In der DDR studierte er, wurde Vater. Nach der Wende stieg Ingolf Roßberg zum Dresdner Oberbürgermeister auf. In seinem Gastbeitrag beklagt er zunehmende Ignoranz zwischen Ost und West.

Es macht mich schon etwas traurig, dass uns über 28 Jahren nach dem Mauerfall die Frage nach der Überwindung der Teilung noch immer umtreibt. Als ich vor über 15 Jahren in Wuppertal in der Kommunalpolitik an verantwortlicher Stelle arbeitete, war ich erschreckt zu hören, dass damals nur knapp ein Drittel der Westdeutschen jemals den Osten besucht hatte. Und bis heute sind es nicht wesentlich mehr als 50 Prozent – in über 28 Jahren.

Westdeutsche reden sehr oft über Ostdeutschland, ohne die neuen Länder jemals besucht zu haben. Umgekehrt gibt es auch bei vielen Ostdeutschen Vorbehalte gegenüber Westdeutschen, was vielfach mit ihren Biografien zu tun hat, mit der massiven Deindustrialisierung nach der Wende. Viele Ostdeutsche fühlen sich noch immer gegängelt. Auch in der Politik gibt es noch diesen belehrenden Ton.

Die Bildung hat versagt

Hier hat auch die Bildung versagt: Wie man den Ostdeutschen nach der Wende den Westen näher bringen musste, so hätte man den Osten den Westlern nähern bringen müssen. Wenn ich heute auf die DDR zurückblicke, so sehe ich manches Böse, aber auch einiges Gute.

Ich habe in der DDR meine Frau kennengelernt, mit der ich seit über drei Jahrzehnten verheiratet bin. Unser erstes gemeinsames Kind ist ein DDR-Kind, unser zweites wurde in der DDR gezeugt und im wiedervereinigten Deutschland geboren, das dritte ist ein Vereinigungskind. Ich habe eine hervorragende Ingenieurausbildung genossen. Dann aber verbaute mir die DDR meine Karriere bei der Reichsbahn, weil ich mich strikt geweigert habe, in die SED einzutreten. Es war eine der bittersten Erfahrungen meines Lebens.

Dramatische Wendezeit

In der Wendezeit habe ich dramatische Tage erlebt. Wir wohnten damals in der Dresdner Innenstadt.
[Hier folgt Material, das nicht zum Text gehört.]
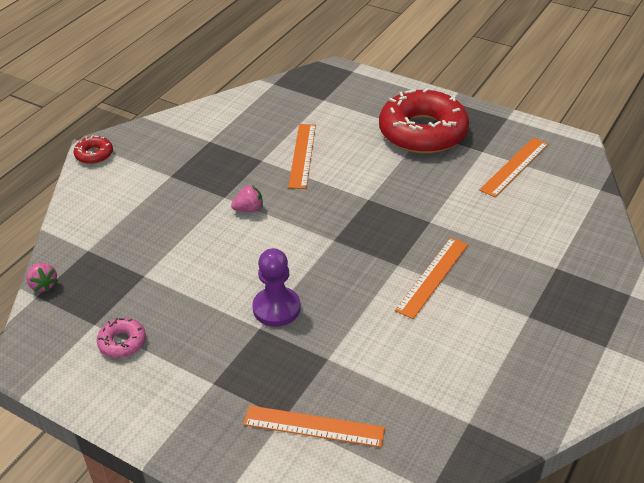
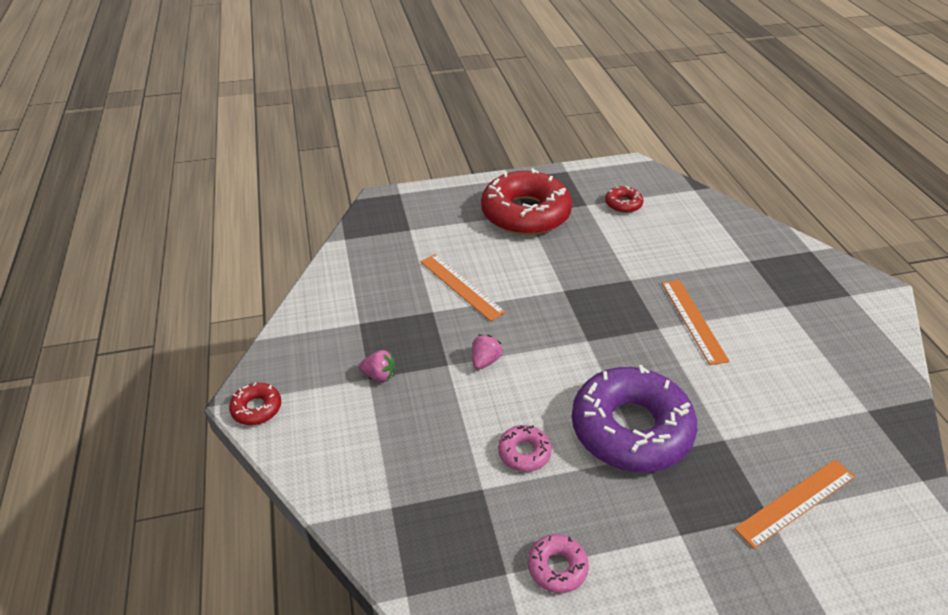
camera: 45 degrees left, 0 degrees up
(43, 285) = (398, 578): pink strawberry -> pink strawberry (379, 375)
(193, 274) = (524, 452): none -> pink donut
(276, 308) = (631, 429): purple pawn -> purple donut
(514, 167) = (623, 204): orange ruler -> red donut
Vom Wohnzimmer aus sah ich die Polizei aufmarschieren. Meine Frau war an einem Abend bei einer Feier und nur unter Polizeibewachung konnte sie damals in unsere Wohnung zurückkehren. Das ging unter die Haut.

Ich war damals in der LDPD und Mitglied der Dresdner Stadtverordnetenversammlung. Nach dem politischen Umbruch gründeten wir als erste unsere Fraktion neu.

Ich wurde Dezernent für Stadtentwicklung und hatte die dankbare Aufgabe, meine Heimatstadt in die Neuzeit zu führen. Ich habe damals das Ziel ausgegeben: Dresden muss wieder eine der schönsten Städte in Deutschland werden. Ich bin dafür belächelt worden, man hielt es nicht für möglich. Und wenn man sich vor Augen führt, wie die Stadt damals aussah, hatten die Leute allen Grund, sich an den Kopf zu fassen.

Aber ich habe recht behalten. Auch das ist die Bilanz der vergangenen 28 Jahre.

Einmal wurde riesige Solidarität sichtbar

Was Ost und West gemeinsam schaffen können, habe ich 2002 bei der Hochwasserkatastrophe an der Elbe gesehen. Ich war damals Oberbürgermeister in Dresden. Dieser Zusammenhalt von Alt und Jung, von Ost und West. Dieses Unterhaken, diese Haltung: da müssen wir jetzt durch und anschließend bauen wir wieder auf.

Wir standen als Stadt unter einem gewaltigen Spardruck. Und dann kam diese unglaubliche Welle der Solidarität. Aus Hamburg bekamen wir allein 50 Millionen Euro, auch aus Stuttgart kam ein Millionenbetrag, dazu Einzelspenden und die Hilfsprogramme des Bundes. Leute im Westen haben sich Urlaub genommen, um uns zu helfen. Da sage ich noch heute: Danke.

Das war ein Geist, der uns heute gut täte. Nur leider ist die Bereitschaft, Verständnis füreinander aufzubringen, ein ganzes Stück verloren gegangen. Man schreit sich an, beschimpft sich in den sozialen Medien. Unser ganzes Gemeinwesen nimmt daran Schaden.

Wir sollten stattdessen einander mehr zuhören um einander zu verstehen. Das gilt auch für das Verhältnis von Ost und West. Es geht doch um unser gemeinsames Land, das wir gemeinsam voranbringen sollten.